Ihr leises Keuchen, als ich ihren zerbrechlichen, zarten Hals in meinen Händen hielt klang wie das, einer Nymphe.
Süchtig nach mehr.
Und ich bin mehr als bereit, ihr mehr zu geben.
Aber jetzt darf ich sie nicht vom Haken lassen.
"Du musst wirklich zu oft enttäuscht worden sein, wenn du denkst, weil du mich anfasst und das ein bisschen fester, als es andere Frauen gewohnt sind, würde ich mich dir klanglos und ohne weiter nachzufragen unterwerfen?", wirft sie mir entgegen und ich schlucke mir ein Schmunzeln runter.
Nein, das würde sie nicht.
Sie findet mich zu interessant.
Ist doch so, oder, Prinzesschen?
Wütend öffnet sie die Tür, zieht ihren Pelzmantel enger um ihren kleinen, schönen Körper und steigt dann aus.
Ich lasse sie.
Sie hat genug abgekriegt, fürs erste.
Gerade will ich die Zigarette im kristallenen Aschenbecher der Mittelkonsole ausdrücken und sie begleiten, da klingelt mein Handy.
Ich habe es im Nicht Stören Modus.
Nur wenige Nummern habe ich davon ausgeschlossen, unter anderem die von meiner rechten Hand.
"Nika, was gibts?", frage ich und beobachte in der Zeit, wie Masha auf der Hälfte des Weges anhält und auf mich wartet.
Gutes Mädchen.
"Kriegst du das Mädchen nach St. Petersburg?", fragt er und klingt hektisch.
Im Hintergrund höre ich Reifen quietschen.
Ach, verfickte Scheiße.
Kaum habe ich eine ruhige Minute und diesen kleinen, widerspenstigen Hasen etwas im Zaum, schon muss ich mich mit dem nächsten Dreck abärgern.
"Wieso?", frage ich gereizt.
Wut, diese unaufhörliche Wut die mich aufzufressen droht, steigt meine Adern hoch.
Ich ziehe noch einmal fest an dem Rest meiner beinahe abgebrannten Zigarette.
"Es gab einen Angriff auf das Apartment von Damjan", teilt er mir stumpf mit.
Meine Hand beginnt zu zittern, Glut bröckelt von der Zigarette und hinterlässt ein Zischen auf den schwarzen Ledersitzen des Autos.
Was war das?
Ich habe mich verhört.
Ich muss mich verhört haben.
Mein Bruder lebt dort.
Was ist mit meiner Schwägerin?
Welche verfluchten Bastarde haben das gewagt?
Jetzt gibt es Krieg.
Jetzt gibt es Tote.
Nein, ich werde sie foltern und dann auf dem Stadtplatz richten lassen. Ich werde diese Welt abfackeln, wenn Damjan...

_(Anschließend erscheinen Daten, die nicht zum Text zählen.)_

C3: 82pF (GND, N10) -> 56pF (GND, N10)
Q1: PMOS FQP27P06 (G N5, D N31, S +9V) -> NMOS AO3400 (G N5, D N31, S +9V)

"Artem, bist du noch da?", fragt er.
"Was ist mit Damjan?", er soll mir verdammt noch mal sagen, was mit ihm ist. Was ist mit meinem Bruder?

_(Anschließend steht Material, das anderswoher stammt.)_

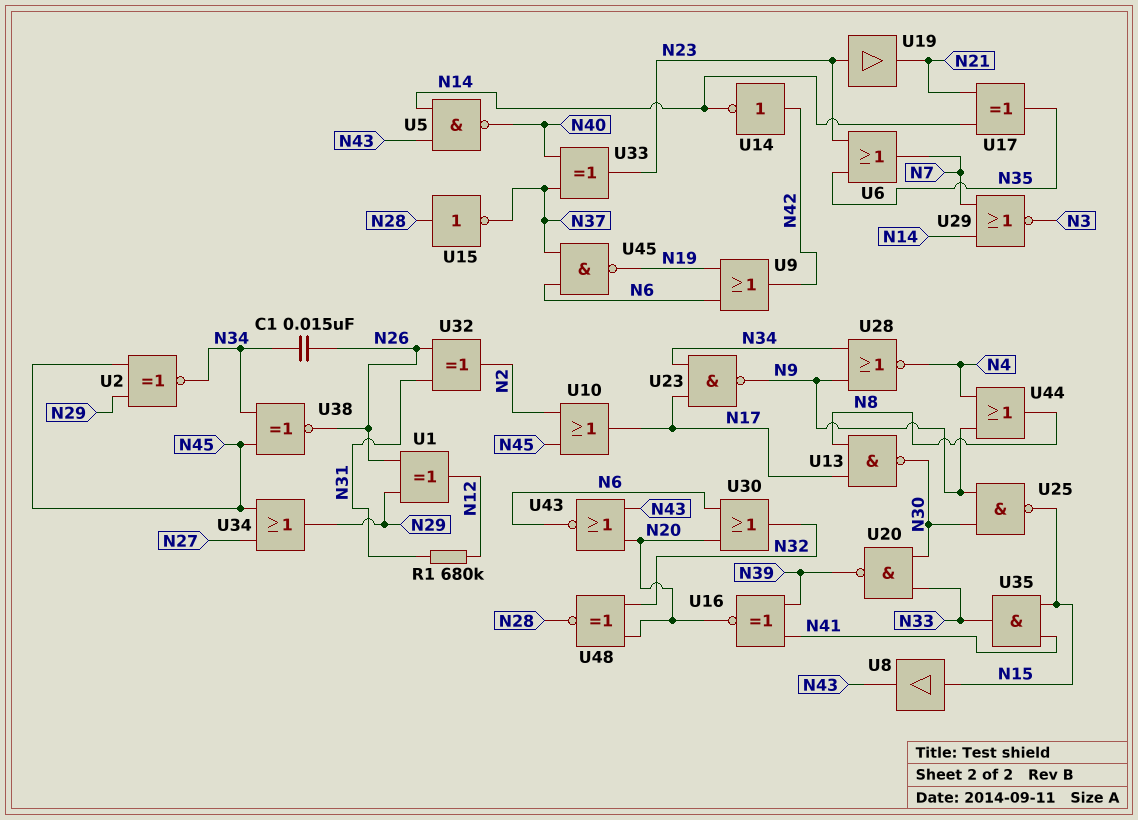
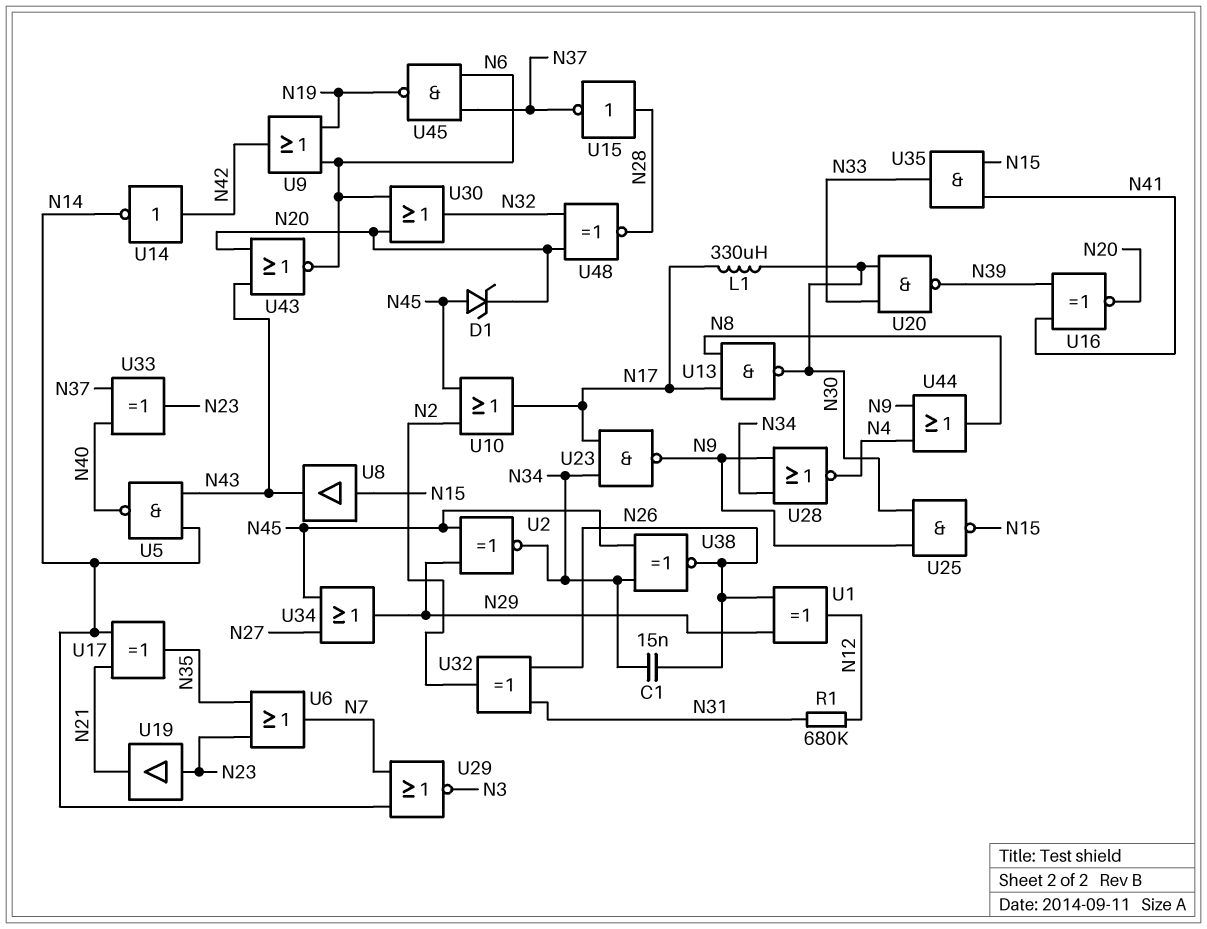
D1: none -> zener (A N45, K N20)
L1: none -> 330uH (N17, N30)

Meine Hand hat sich währenddessen in den Ledersitz gebohrt, sodass er unter mir knarzt.
"Scheiße, Nika was ist mit Damjan?!", schreie ich.
"Komm erstmal zum Flughafen." Angstschweiß bildet sich auf meiner Stirn. Ich muss zu ihm. Ich muss sofort zu Damjan.

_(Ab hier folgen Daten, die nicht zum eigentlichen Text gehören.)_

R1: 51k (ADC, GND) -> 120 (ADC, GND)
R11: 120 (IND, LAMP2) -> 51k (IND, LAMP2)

"Lebt er?", höre ich mich hauchen, als wäre es nicht ich, der spricht.
Er sagt nichts.
Wieso sagt er nichts?
Wieso sagt mein bester Freund verdammt noch mal nichts, was mich beruhigt?!
"Artem, du musst jetzt zum Flughafen kommen", höre ich ihn wie durch Watte sagen.
Mein Blick schweift zu Masha.
Scheiße.
"Was ist mit ihrer Schwester?", erkundige ich mich noch.
Wenn ihr etwas zustößt, kann ich Masha vergessen.
Das Mädchen ist ohnehin schon aufgewühlt genug, wirkt instabil und unsicher wie ein Hund der etwas zu oft geschlagen wurde. Unausgeglichen, manchmal unvorhersehbar.
"Sie ist bei mir", erklärt er.
Wenigstens etwas.
Du musst jetzt bei klarem Verstand bleiben, Artem.
"Ich bin gleich da", informiere ich ihn rasch.
Nika legt auf.
Ohrenbetäubende Stille flutet das Auto.
Dann reiße ich die Tür auf.
Ich muss Masha hier wegschaffen, ich muss zum Flughafen, ich muss zu Damjan.
20 Minuten später
Nein, ich hatte gerade keinen Nerv auf Mashas Sperenzchen.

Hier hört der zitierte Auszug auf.